Before and after comparisons:
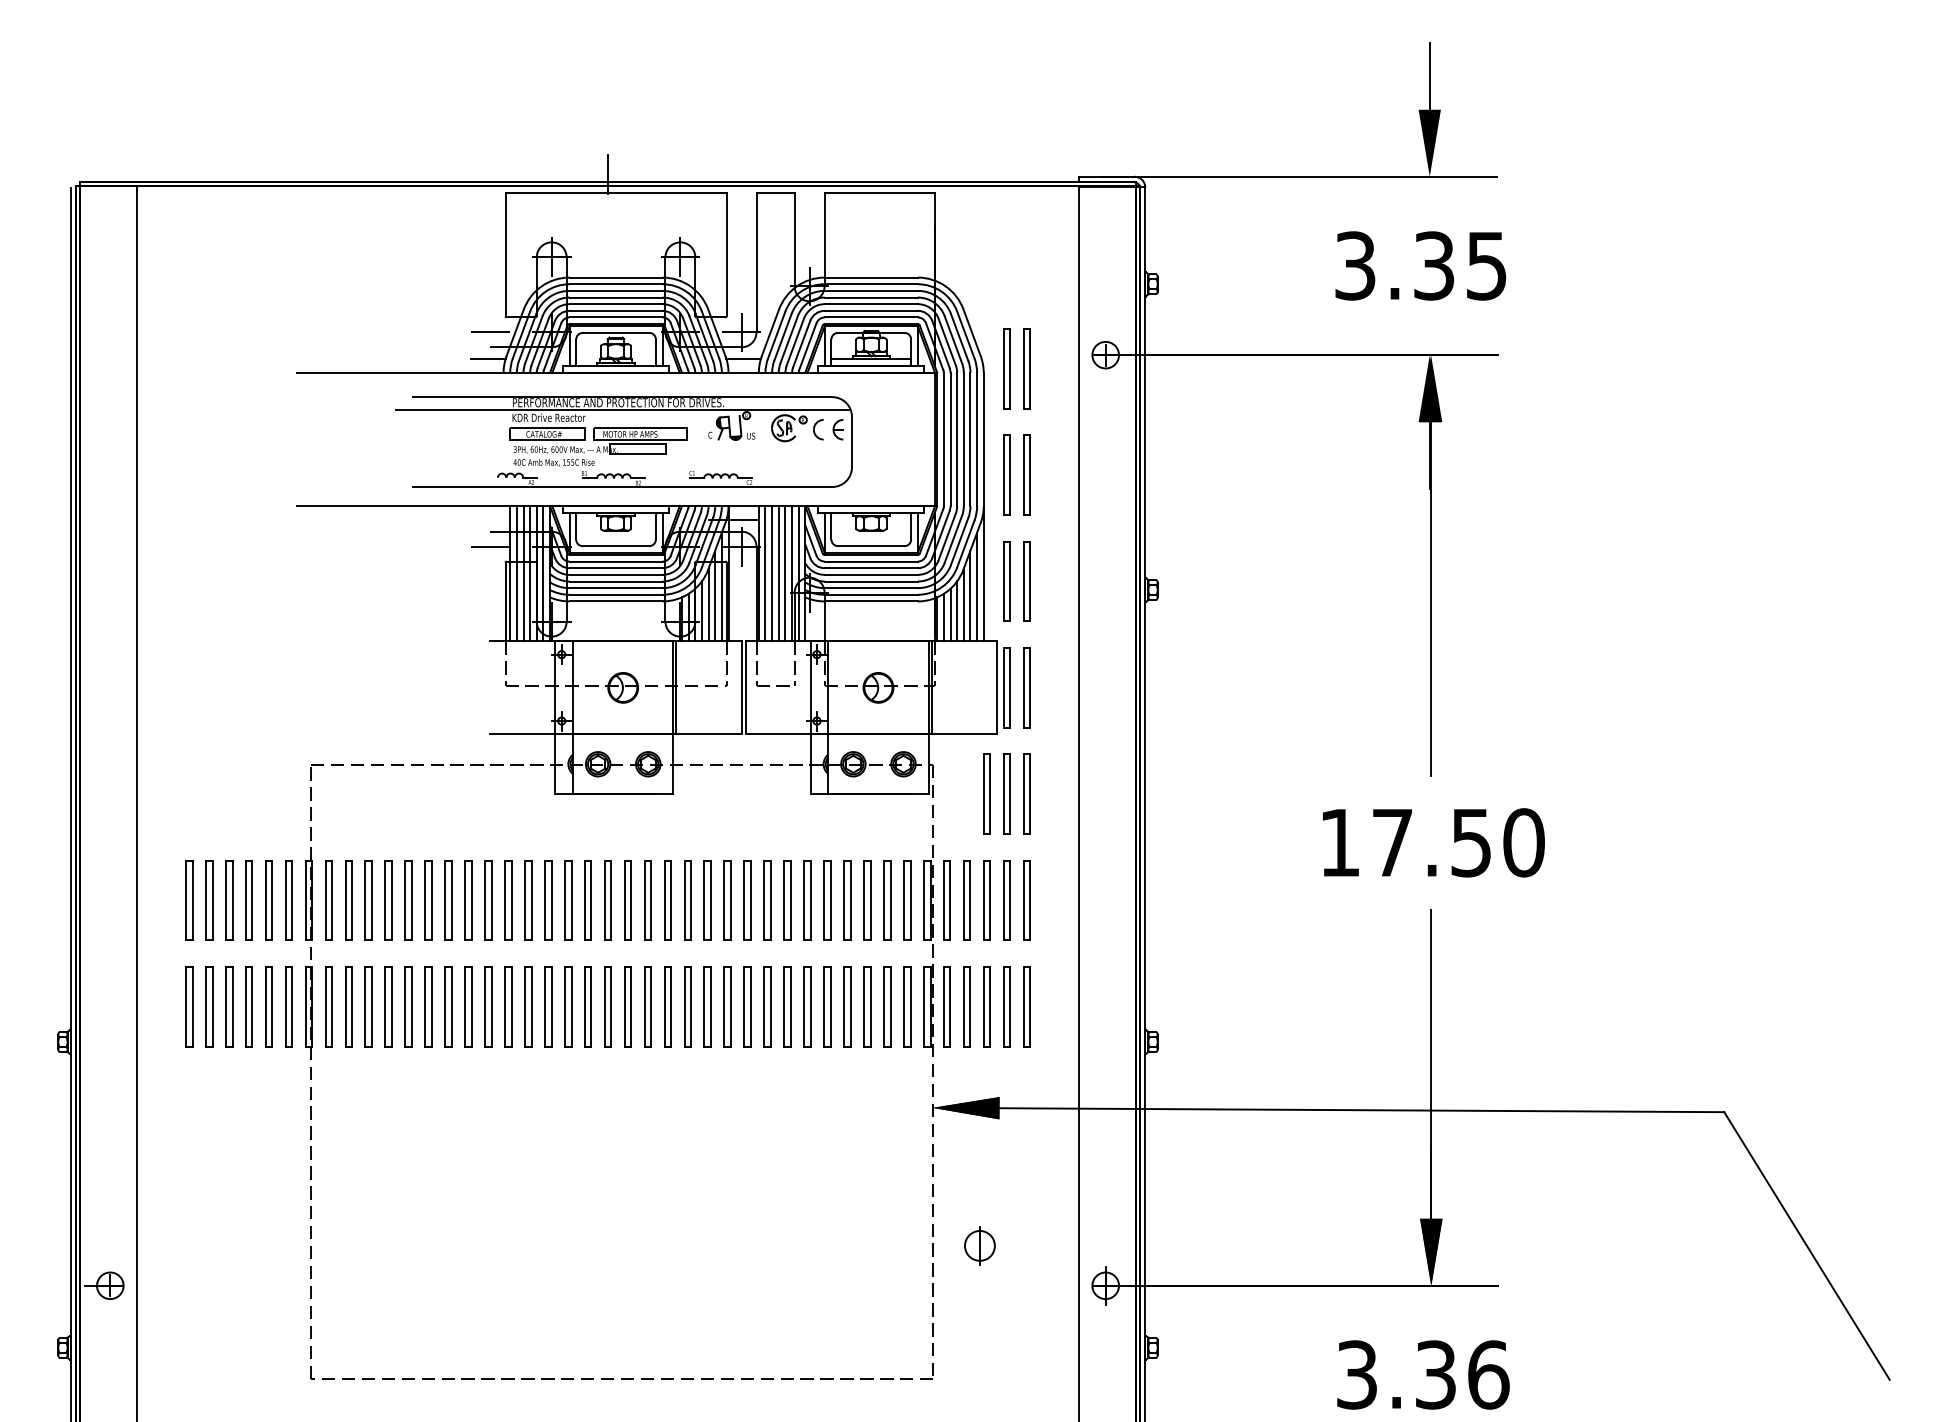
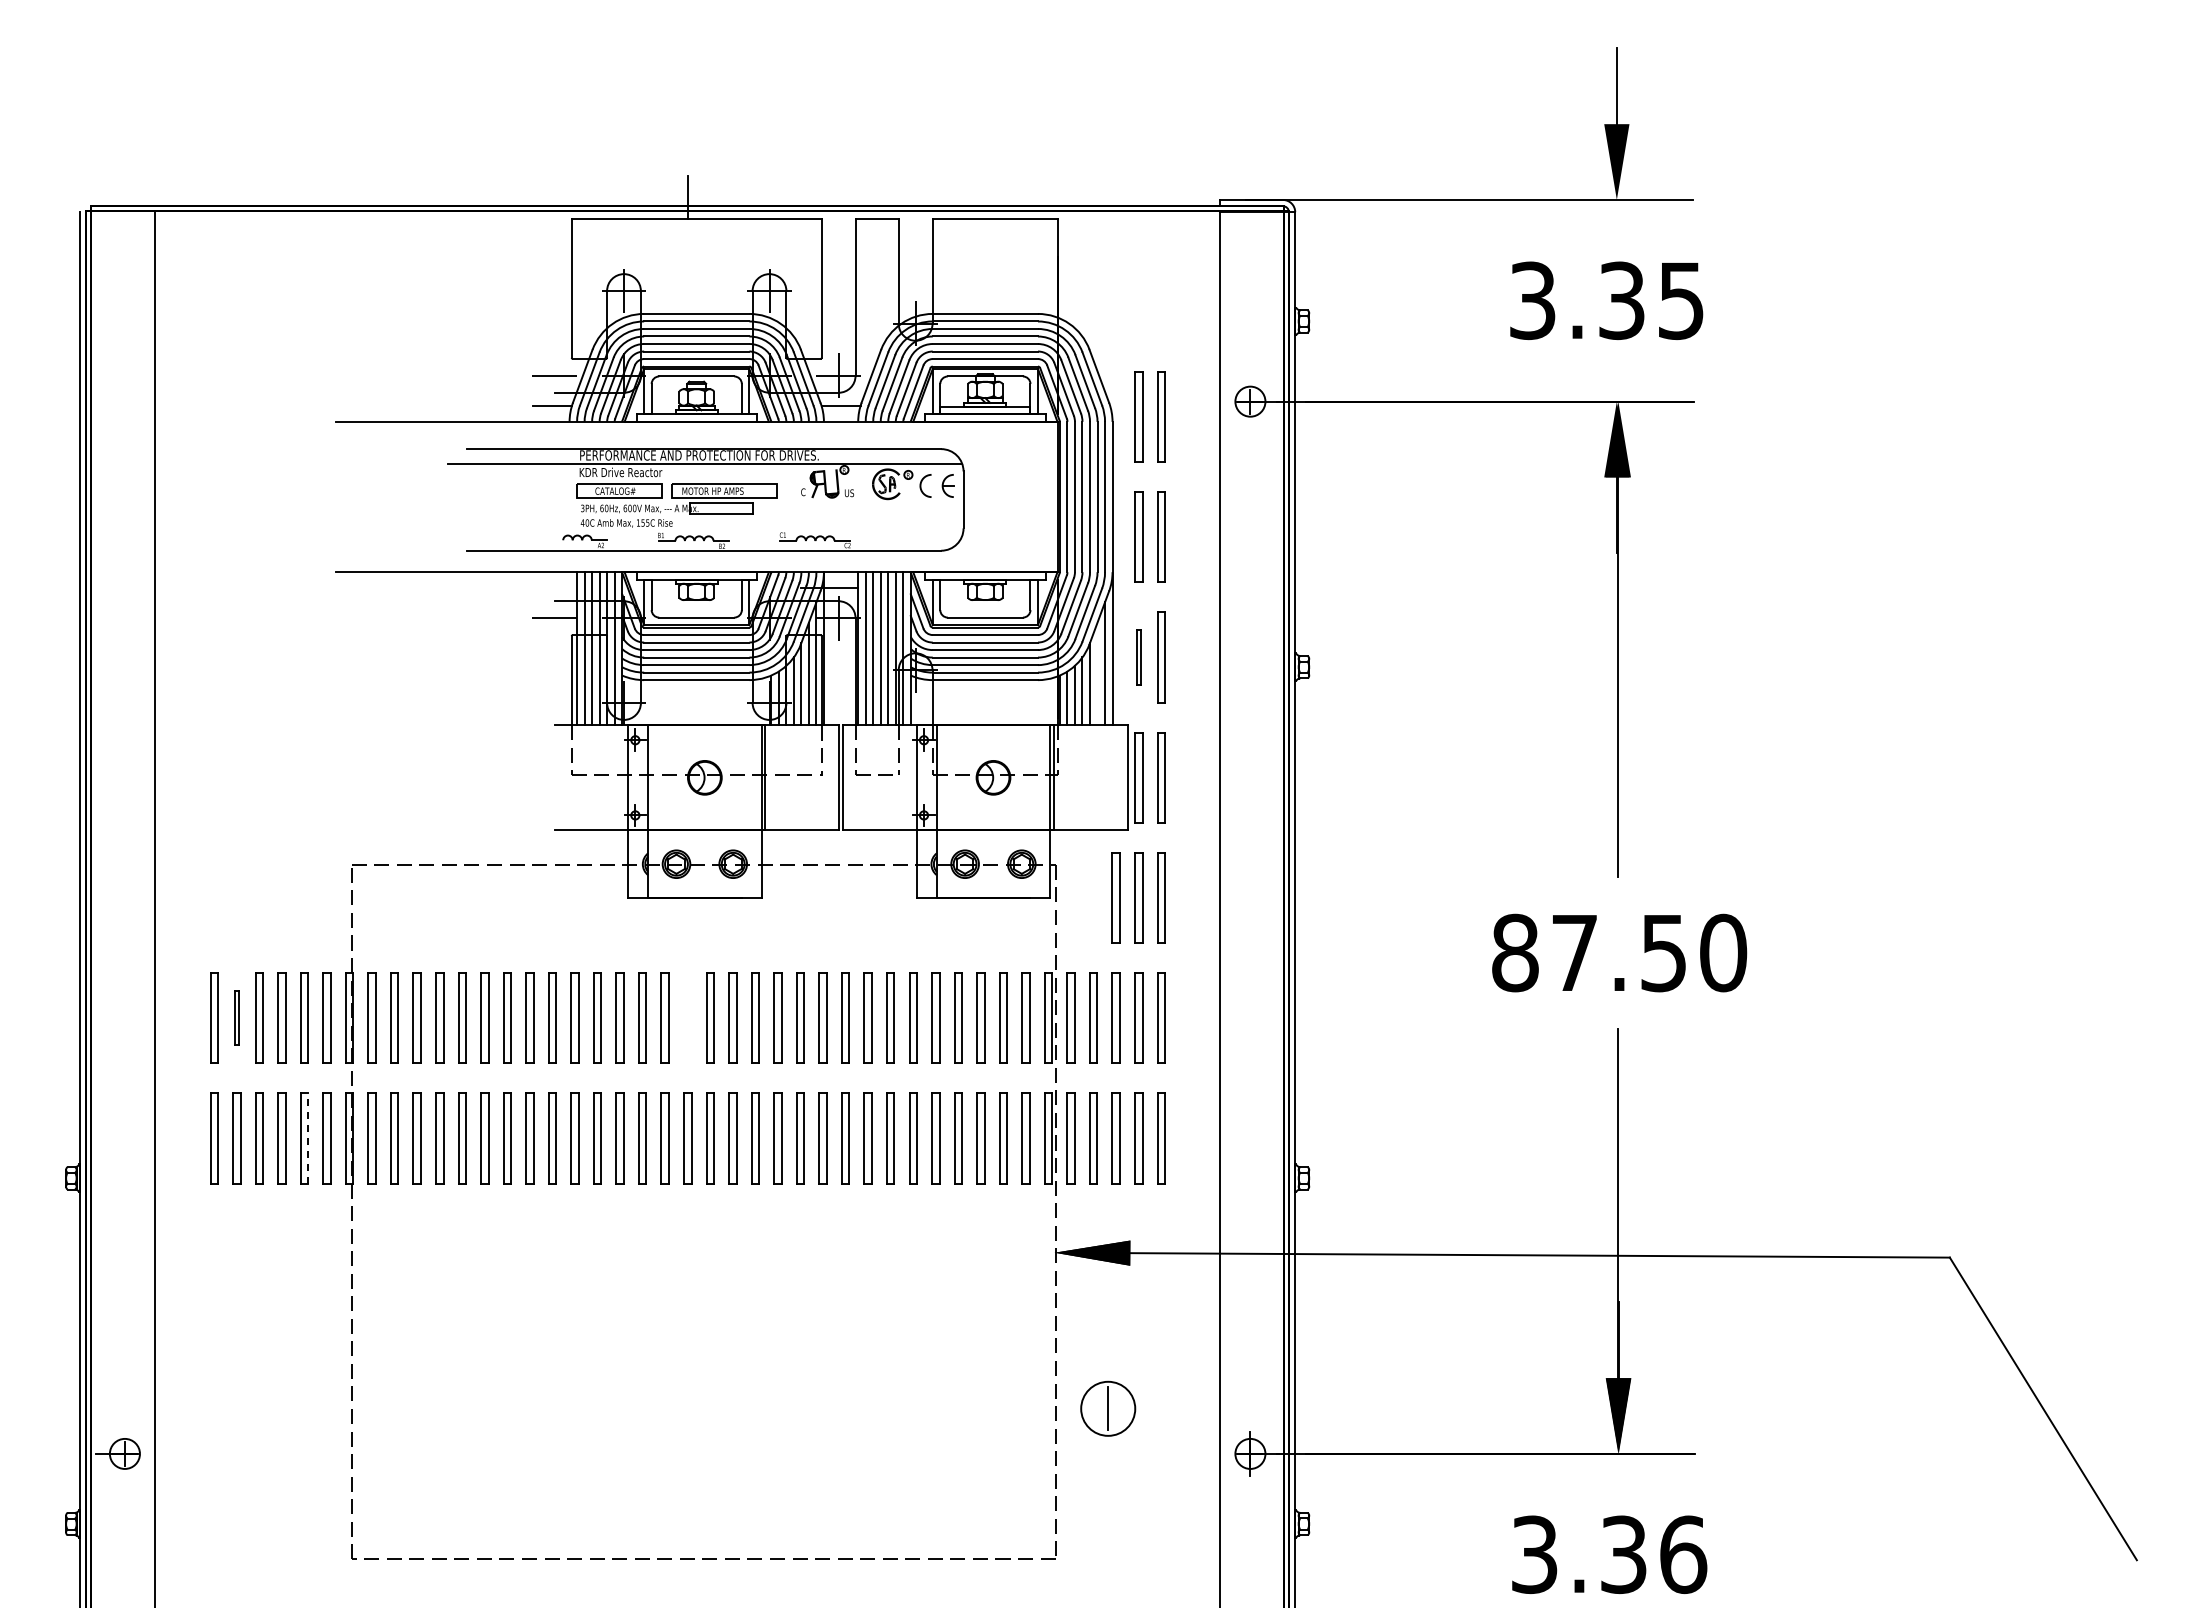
part: (1006, 581) -> (1138, 657), size x0.6
line: (970, 595) -> (1097, 673), removed
text: (1340, 842) -> (1515, 952), 17.50 -> 87.50
part: (208, 899) -> (236, 1017), size x0.6
part: (607, 899) -> (687, 1017), removed
line: (272, 1006) -> (308, 1138), solid -> dashed
circle: (980, 1245) -> (1108, 1408), size x1.6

### Problem description
With the line containing "part: (208, 899) -> (236, 1017), size x0.6" as the first, output each line through the final line of the entries above, exactly.

### Written answer
part: (208, 899) -> (236, 1017), size x0.6
part: (607, 899) -> (687, 1017), removed
line: (272, 1006) -> (308, 1138), solid -> dashed
circle: (980, 1245) -> (1108, 1408), size x1.6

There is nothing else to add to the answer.